Christmas Eve, Tolerance, Love and Peace
As the daylight expands after the Winter Solstice so does the mind in reflection of a year in closing. It’s been a year of personal changes and transformations and I’m reminded we reach any certain age with nothing less that the tolerance of the people that love us and with the peace we are able to make with our struggles in life.
John and I moved this year from apartment living to condo living, I’ve changed jobs and made significant progress from a neck, arm and shoulder injury from a fall nearly two years ago. I joined a new gym, have a new book of poetry I’m working on and I’m looking forward to writing new music.
The year has also been deeply rooted in politics. So many of us have become more involved than ever in the grassroots efforts that require our participation at this time. I think that’s a good thing.
I’ve met new like-minded friends and through them and with the diversification of my reading and news sources, have learned more than I ever thought I needed —but that too is a good thing.
I’m reminded of the multitude of voices from my past who brought bits of wisdom and advice into my circle of influence. The many acquaintances, strangers, one-time chance meetings, planned meetings, and synchronicities that offered just the right words at the right time adding clarity and depth to my perception.
These moments change our perspectives and that changes our lives. They are the real-life experiences our stories are made of and it’s the telling of our story that our adaptability and resilience becomes apparent and useful to one another.
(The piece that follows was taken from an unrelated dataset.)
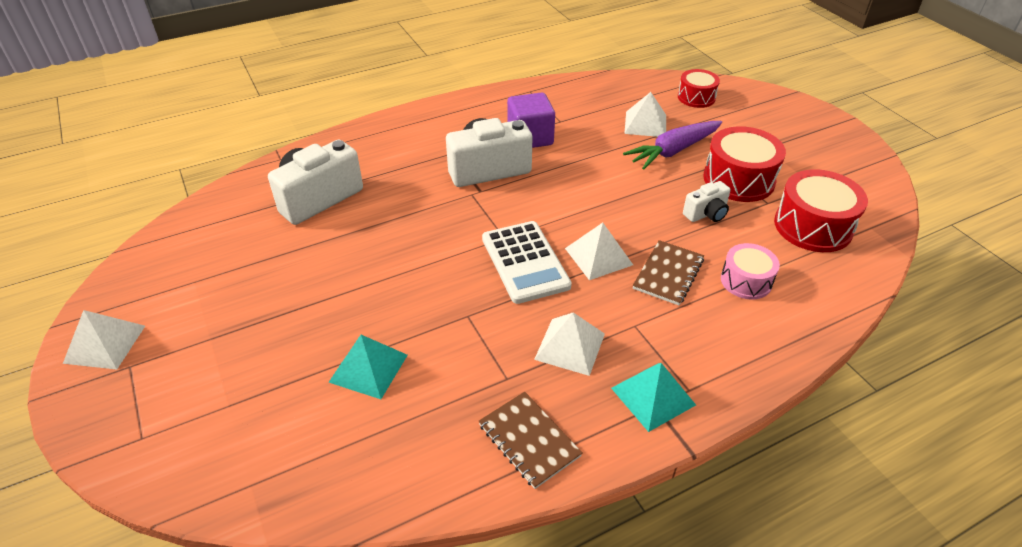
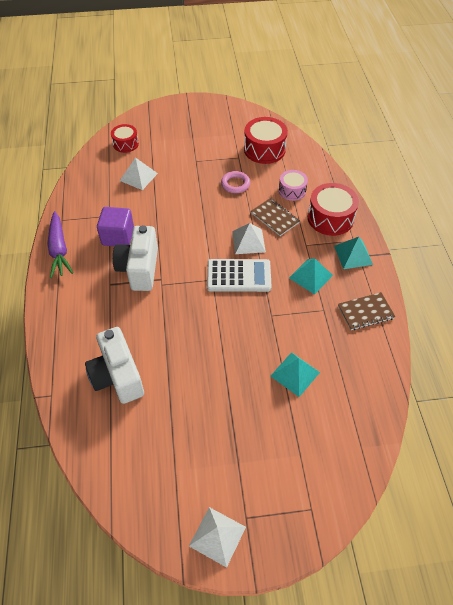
camera: 70 degrees left, 10 degrees up
(570, 346) = (310, 276): white pyramid -> turquoise pyramid
(673, 151) = (173, 175): purple carrot -> purple carrot (59, 250)
(706, 214) = (235, 184): white camera -> pink ring
(738, 179) = (214, 159): red drum -> red drum (330, 218)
It is perhaps the simplicities from our stories that spark the flames of compassion in us. Maybe some of the voices from my past will also speak to you, maybe not, but they are offered to you in gratitude both for the names I never knew and the faces familiar, lost and loved. One or two of my own life philosophies are included.
“Choose your possessions well”
“Sky’s the limit”
“Change is the one thing we can always count on”
“Never give up”
“You are safe, you are loved, you are enough, and you matter”
“What we learn today will deepen tomorrow”
“We are part of love, not separate from it”
“You are the hope”
“Look for the part of yourself in each other”
“With love, all things are possible”
“Count your blessings, deny not others theirs”
So let us share together in closing out this very busy year, a gratitude—an acknowledgment that each of us has been alone at one time or another, sometimes in dire need, for health or wellbeing, for an open door or for a shoulder to rest upon —and did not by chance, by fate, or by luck someone hear our call?
Life is intelligent that way. I believe that’s the lesson this Christmas, that tolerance, love and peace are our truest forms of nature.
Wishing you all the love in the world.